PA474 has been beautifully maintained and still looks ready for battle. It even has racks filled with hundreds of bullets running down the inside of the fuselage to feed the four machine guns in the rear turret. Was it as Mr Iveson remembered it? “The smell is there and that brings it all back,” he said. “But I can’t believe how small the cockpit is. Did I really spend all those hours in such a tight space?”
Mr Iveson flew Spitfires with 616 Squadron during the Battle of Britain, and survived being shot down and landing his fighter in the North Sea before his transfer to Bomber Command and more than 20 raids with 617 Squadron, including the sinking of the Tirpitz in 1944.But on this occasion, as Flight Lieutenant Mike Leckey fired up the four Merlin engines, Mr Iveson would have to squash into the wireless operator’s seat at the back of the cockpit. Fiddling mischievously with the Bakelite morse code sender, he said: “I’d never sat in this position before. It really is a tight squeeze and it’s only now that I realise how difficult it must have been for the wireless operator, sitting here for up to 12 hours at a time.”
With engines idling, the floor began to judder, and as Mr Leckey opened the throttles, the aircraft accelerated with surprising speed down the runway, pinning me back into my seat. Suddenly the juddering stopped, we were airborne and the Lancaster rose effortlessly above the Lincolnshire countryside. As Mr Iveson stared out across the wing, I asked him what memories were running through his mind.
“Flying was a huge thrill, and it was a great privilege to fly with my squadron,” he said. Then, with the compulsory understatement of the war veteran, he added: “It wasn’t pleasant at night over Germany. We lost 70 aircrew during my time on the squadron. It was something you lived with and tried not to dwell on.”
I tapped the metal skin of the aircraft, not much thicker than a tin can, thinking just how exposed the men inside a Lancaster must have felt. I couldn’t help comparing it with the Volvo I had been driving an hour earlier, with its chunky doors and airbags to cocoon me from the perils of the M11, and suddenly felt faintly ridiculous.
Nor did Lancaster crews have such luxuries as a pressurised or heated cabin. Flying at altitudes where the outside temperature could be minus 40C, they relied on several layers of thick clothing, a flask of coffee and a ration of chocolate.
Half an hour into the flight came our moment of history. Mr Leckey invited Mr Iveson to slide into the flight engineer’s seat next to him, where he sprang the surprise of asking whether he fancied taking the controls. There was never any doubt what the answer would be. “It feels wonderful,” said a remarkably composed Mr Iveson as he gripped the control column and put his feet on the rudder pedals. “I never thought I would get the chance to do this again. It’s quite overwhelming to have this machine in my hands once more. It takes me right back to when I would fly over the North Sea at the crack of dawn.”

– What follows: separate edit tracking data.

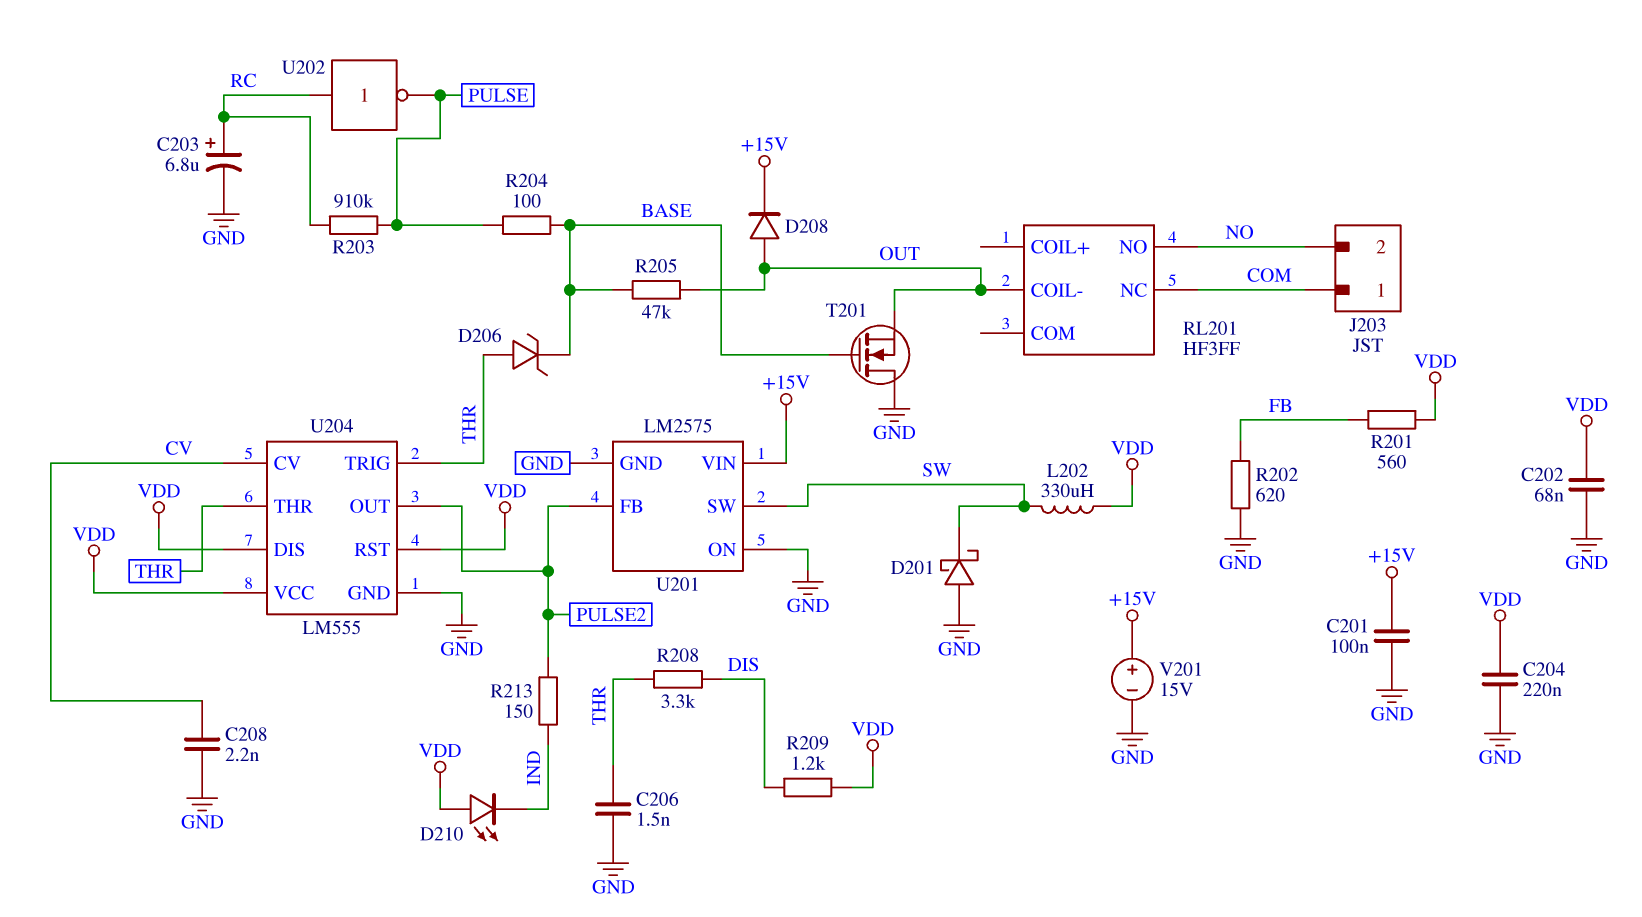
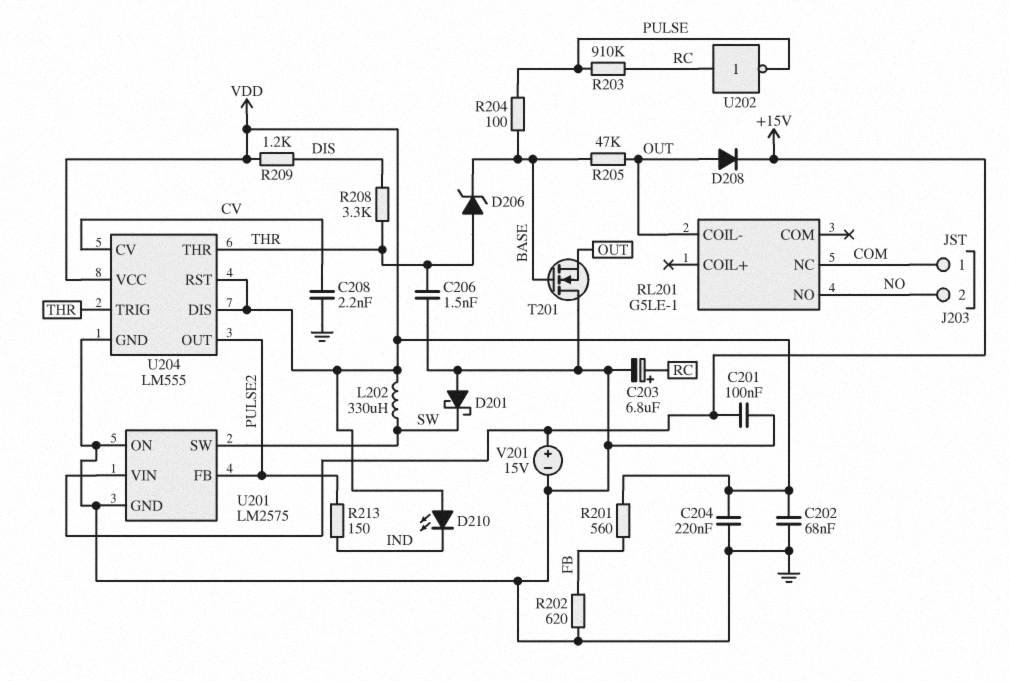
RL201: HF3FF -> G5LE-1

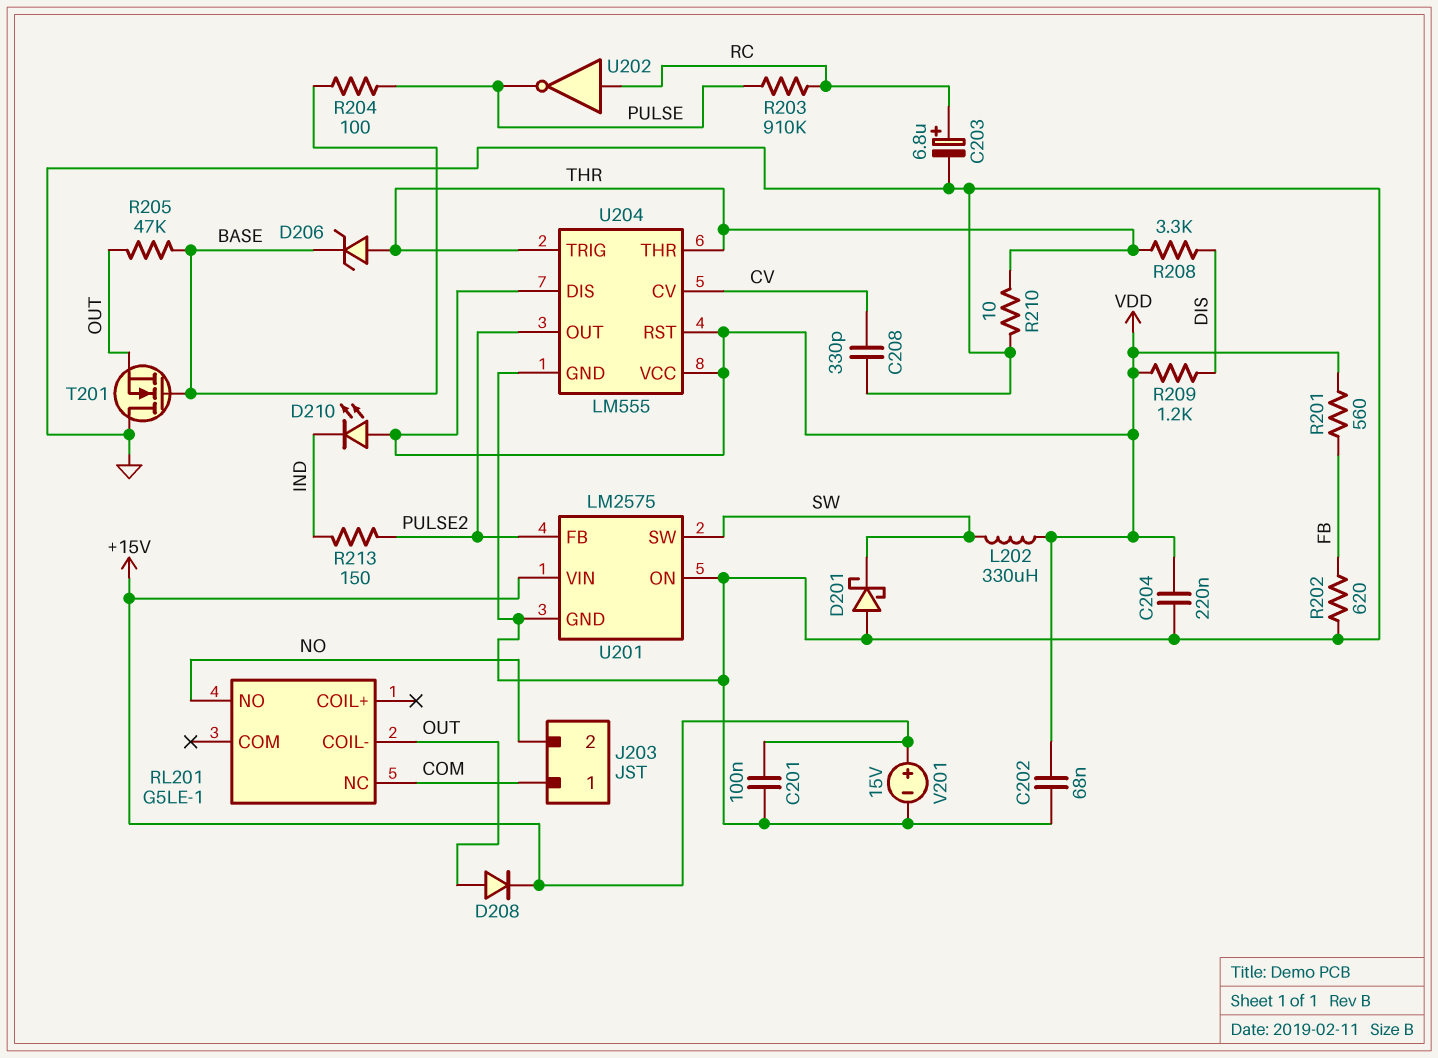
C206: 1.5nF (GND, THR) -> none
C208: 2.2nF (CV, GND) -> 330pF (CV, GND)
R210: none -> 10 (GND, THR)

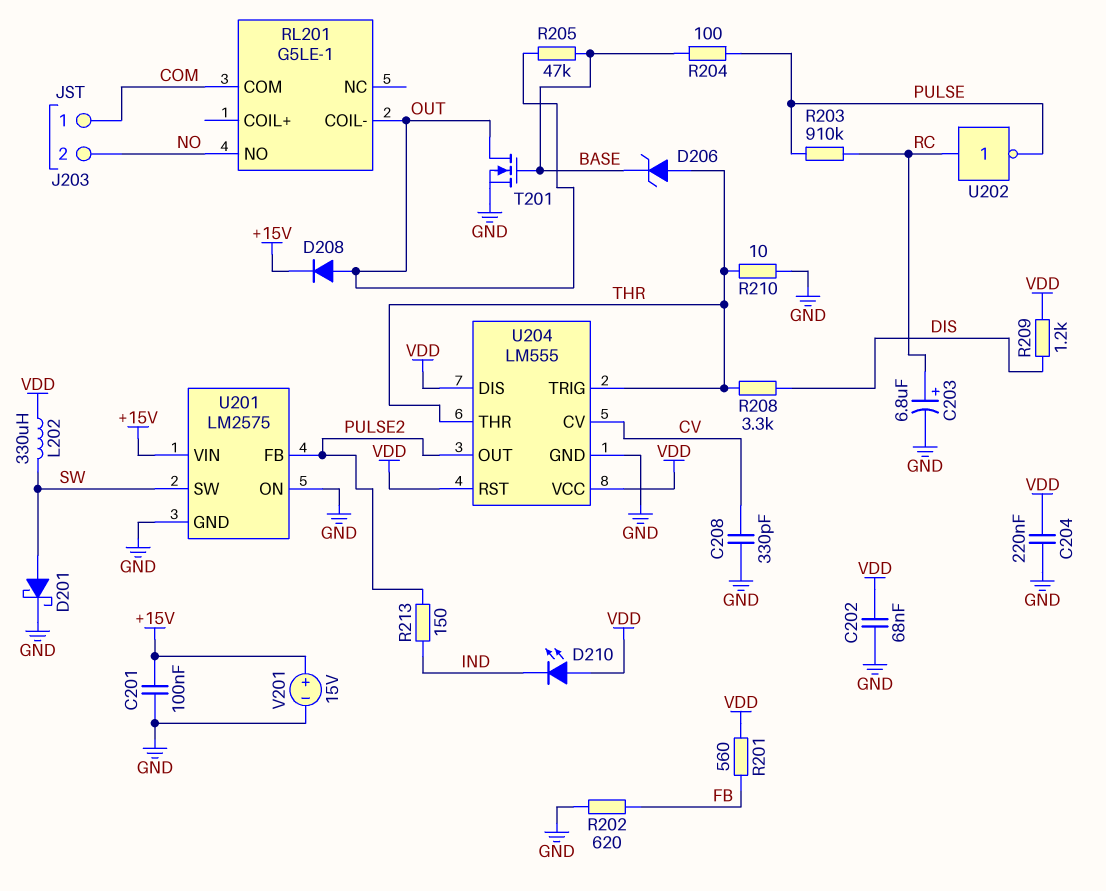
D201: schottky (A GND, K SW) -> schottky (A SW, K GND)
RL201 pin COM: none -> COM
RL201 pin NC: COM -> none
T201: NMOS (G BASE, D GND, S OUT) -> NMOS (G BASE, D OUT, S GND)

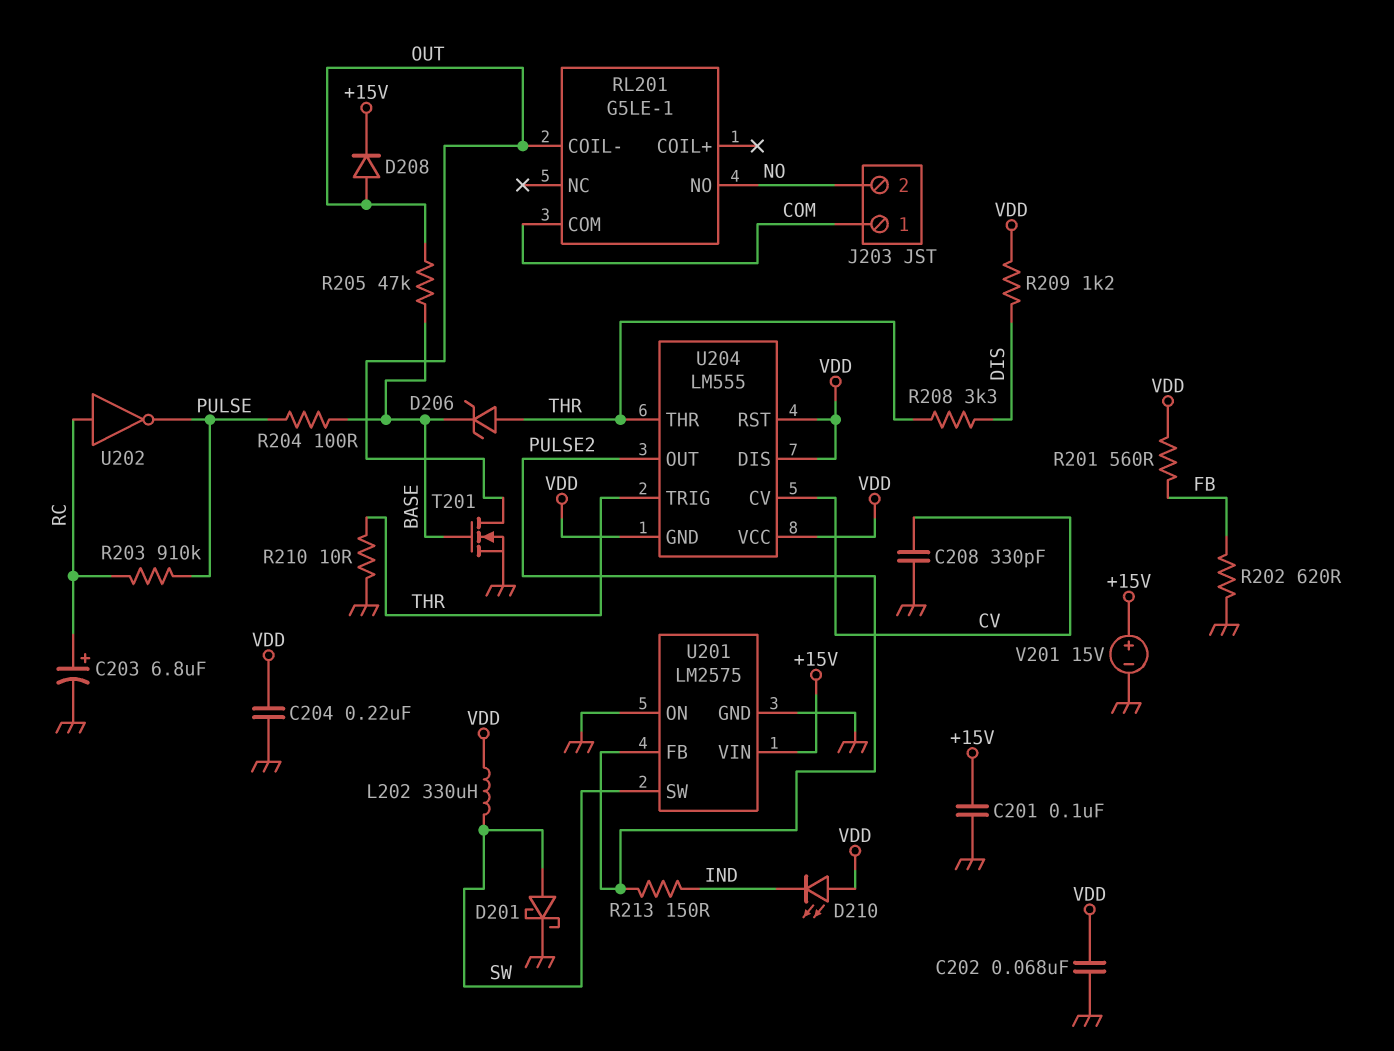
U204 pin GND: GND -> VDD

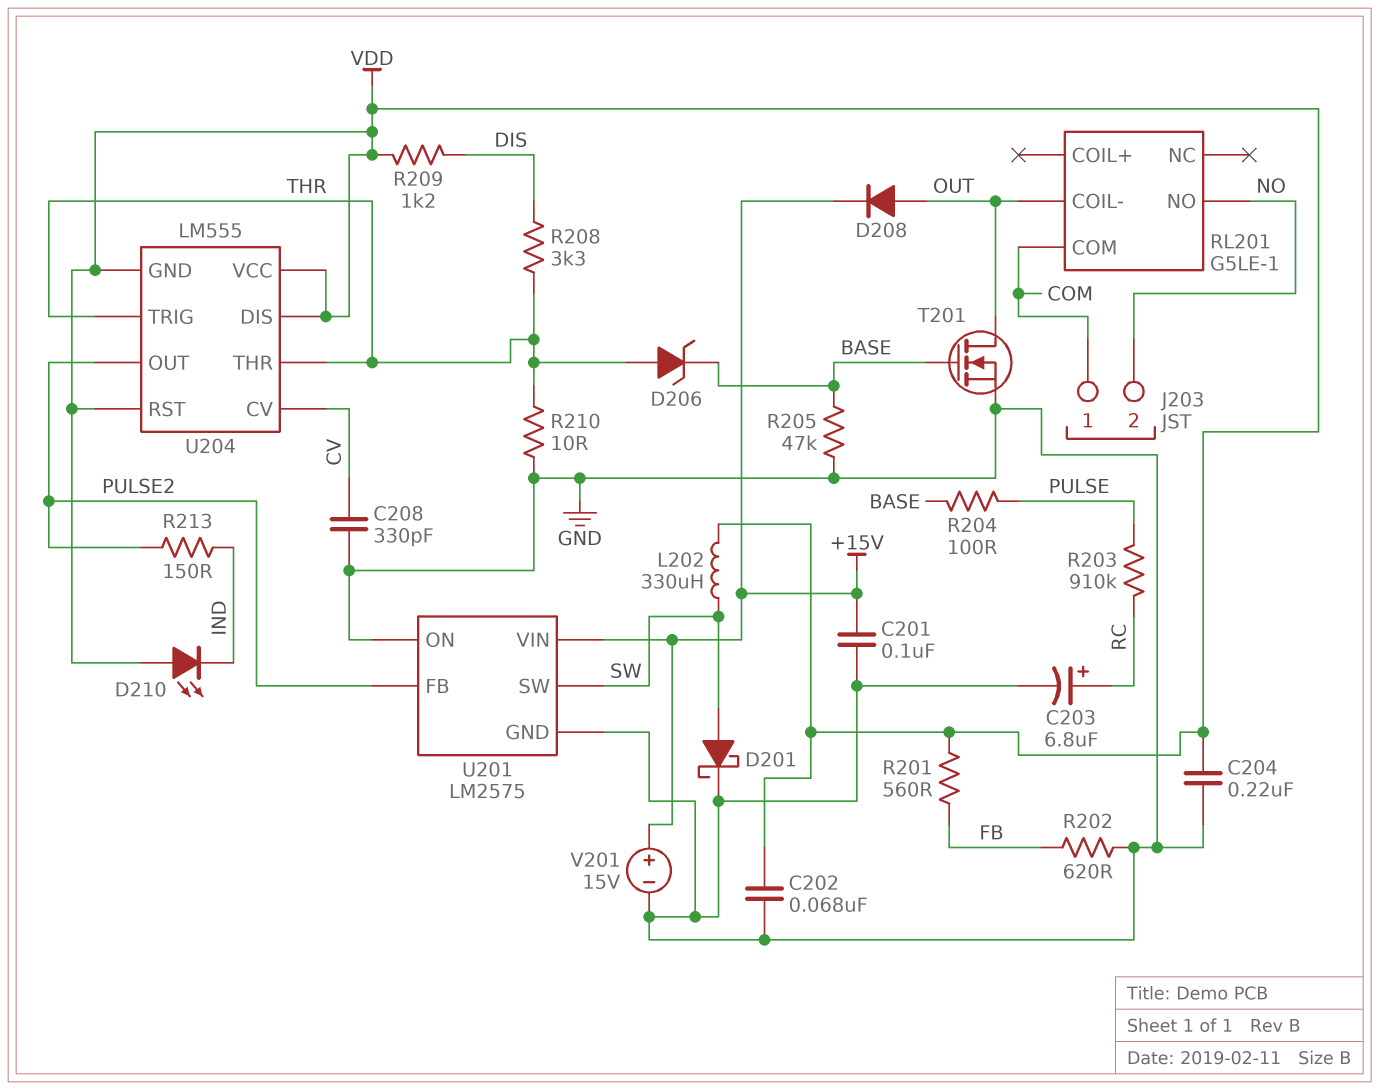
R205: 47k (BASE, OUT) -> 47k (BASE, GND)
U202: NOT (in RC, out PULSE) -> none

During the flight, adrenalin kept Mr Iveson focused on the job, but back on the ground his eyes began to well up as he was hit by the enormity of what his younger self and comrades had gone through. “Having the controls of the aircraft again affected me in a way I hadn’t expected,” he confided. “I really don’t know how we did what we did. It’s a sobering thought that we lost three and a half thousand Lancasters. This flight made me realise for the first time in 50 years just how lucky I am, because no matter how skilful you were, it was the luck of the draw whether you survived. It makes me all the more determined to ensure that we build a memorial to those 55,000 men who didn’t make it back.”